# Electronic Muffs



## mrwizardly (Nov 19, 2008)

I am in the market for a good set of electronic ear muff, but do not want to spend hundreds of $'s for them. Are there a good set out there in the $150 range???
thanks, wiz


----------



## Bisley (Aug 24, 2008)

I have a set I bought from Midway for less than $40 that work just fine. In fact, sometimes I use them to watch TV, so I can turn the volume down low. At the range, I can hear the birds singing, and they cut out perfectly when someone fires.


----------



## bruce333 (Sep 1, 2006)

There are a lot of good choices under $150. I'd stay away from the cheaper ones (under $40), not that they don't work, but they usually aren't stereo and have a more limited volume control than the higher priced ones.

This is what I use: Peltor Tactical 6S Electronic Earmuffs


----------



## Bisley (Aug 24, 2008)

By all means, if you want to hear the birds sing in stereo, and you require a volume control for each ear, spend twice the money for the Peltors.


----------



## bruce333 (Sep 1, 2006)

lol...it is very distracting to hear something and not know which direction it is coming form...it may not bother some people, but it annoys the hell out of me. I said "*I'd *stay away from the cheaper ones" you can do what ever you want...:smt023


----------



## Bisley (Aug 24, 2008)

Well, I started shooting long before the experts started insisting on ear protection, so I'm already suffering from hearing loss. Therefore my requirements really aren't very stringent. 

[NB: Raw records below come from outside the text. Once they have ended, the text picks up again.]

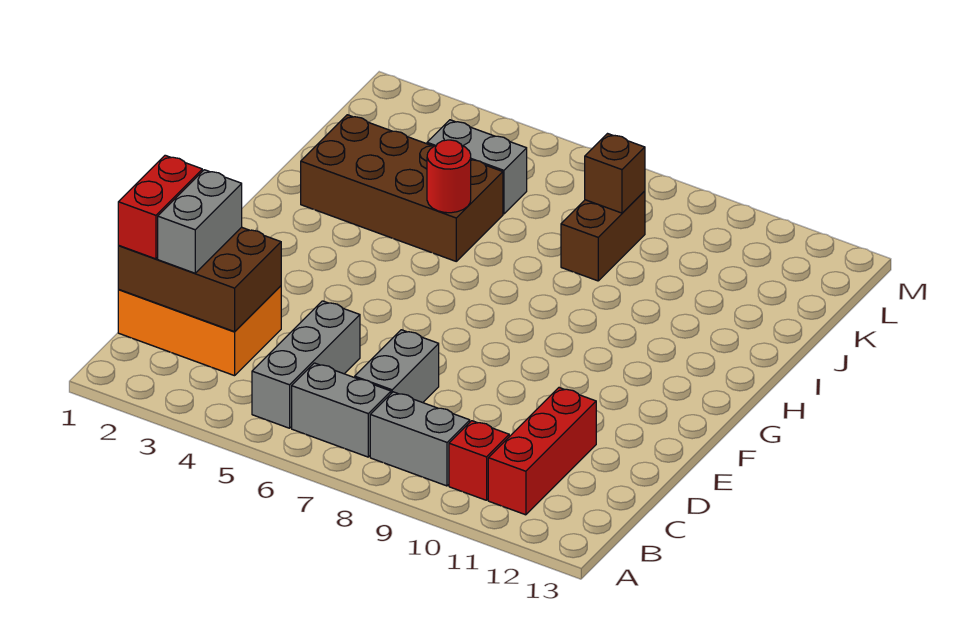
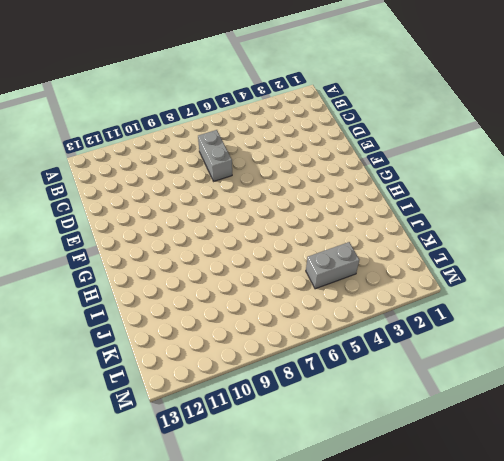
none -> grey brick B5:D5 level 1
none -> grey brick B6:B7 level 1
none -> grey brick B8:B9 level 1

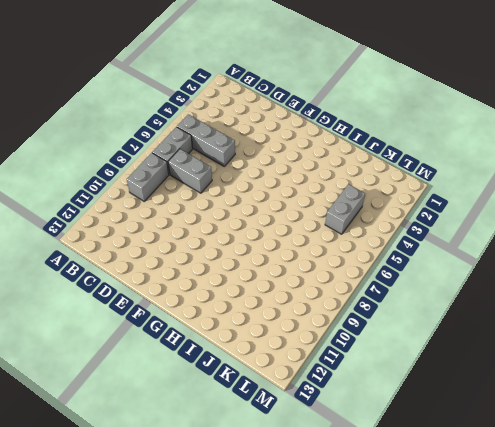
none -> red brick B10 level 1
none -> red brick B11:D11 level 1
none -> orange brick C1:D3 level 1

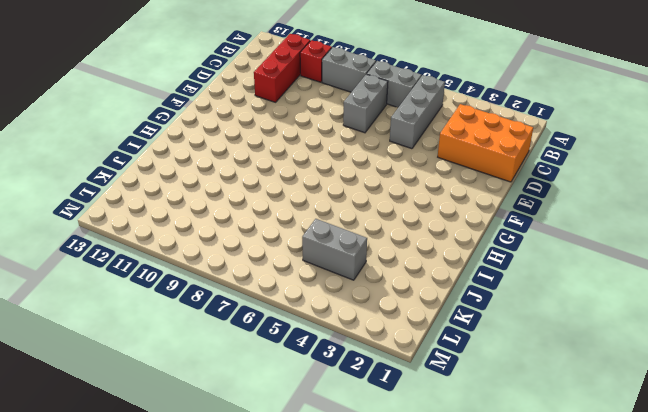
none -> brown brick I2:J5 level 1
none -> brown brick J8:K8 level 1
none -> brown brick C1:D3 level 2

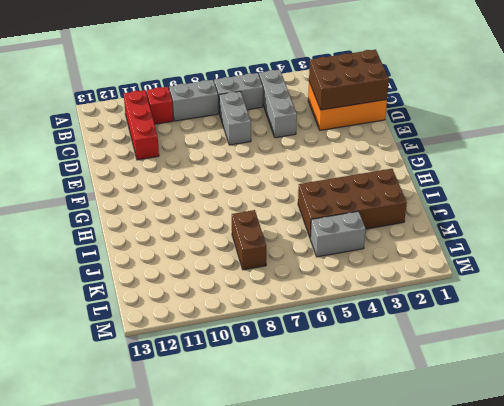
none -> red round brick I5 level 2
none -> brown brick K8 level 2
none -> red brick C1:D1 level 3

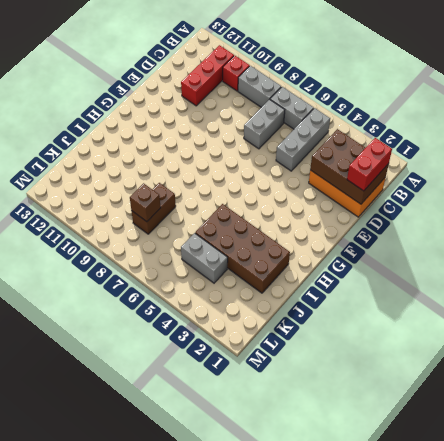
none -> red round brick I5 level 2
none -> grey brick C2:D2 level 3

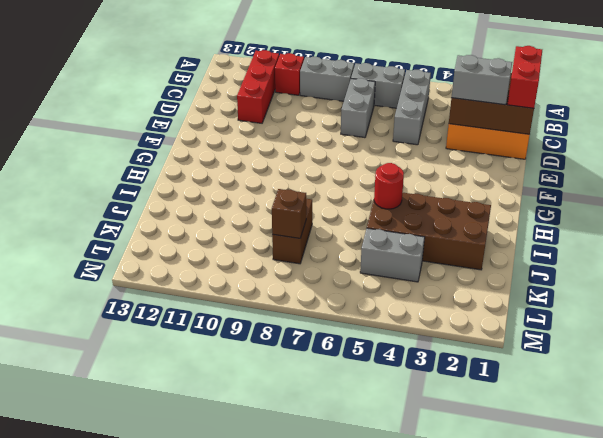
grey brick D2:D3 level 3 -> grey brick C2:D2 level 3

The first pair I ever used was an old pair of military surplus muffs that my dad wore on the flight line at an Air Force base. They were designed for dampening jet engine noise, but they helped some when I was shooting my Ruger Blackhawk in .30 caliber M1 carbine...it was absolutely deafening without them.


----------



## mrwizardly (Nov 19, 2008)

Hey thanks guys, 
these are what I ended up buying:
http://www.opticsplanet.net/howard-...onic-hearing-proctection-earmuffs-r01526.html
and also a set of PRO ears gold passive 33's.
MW


----------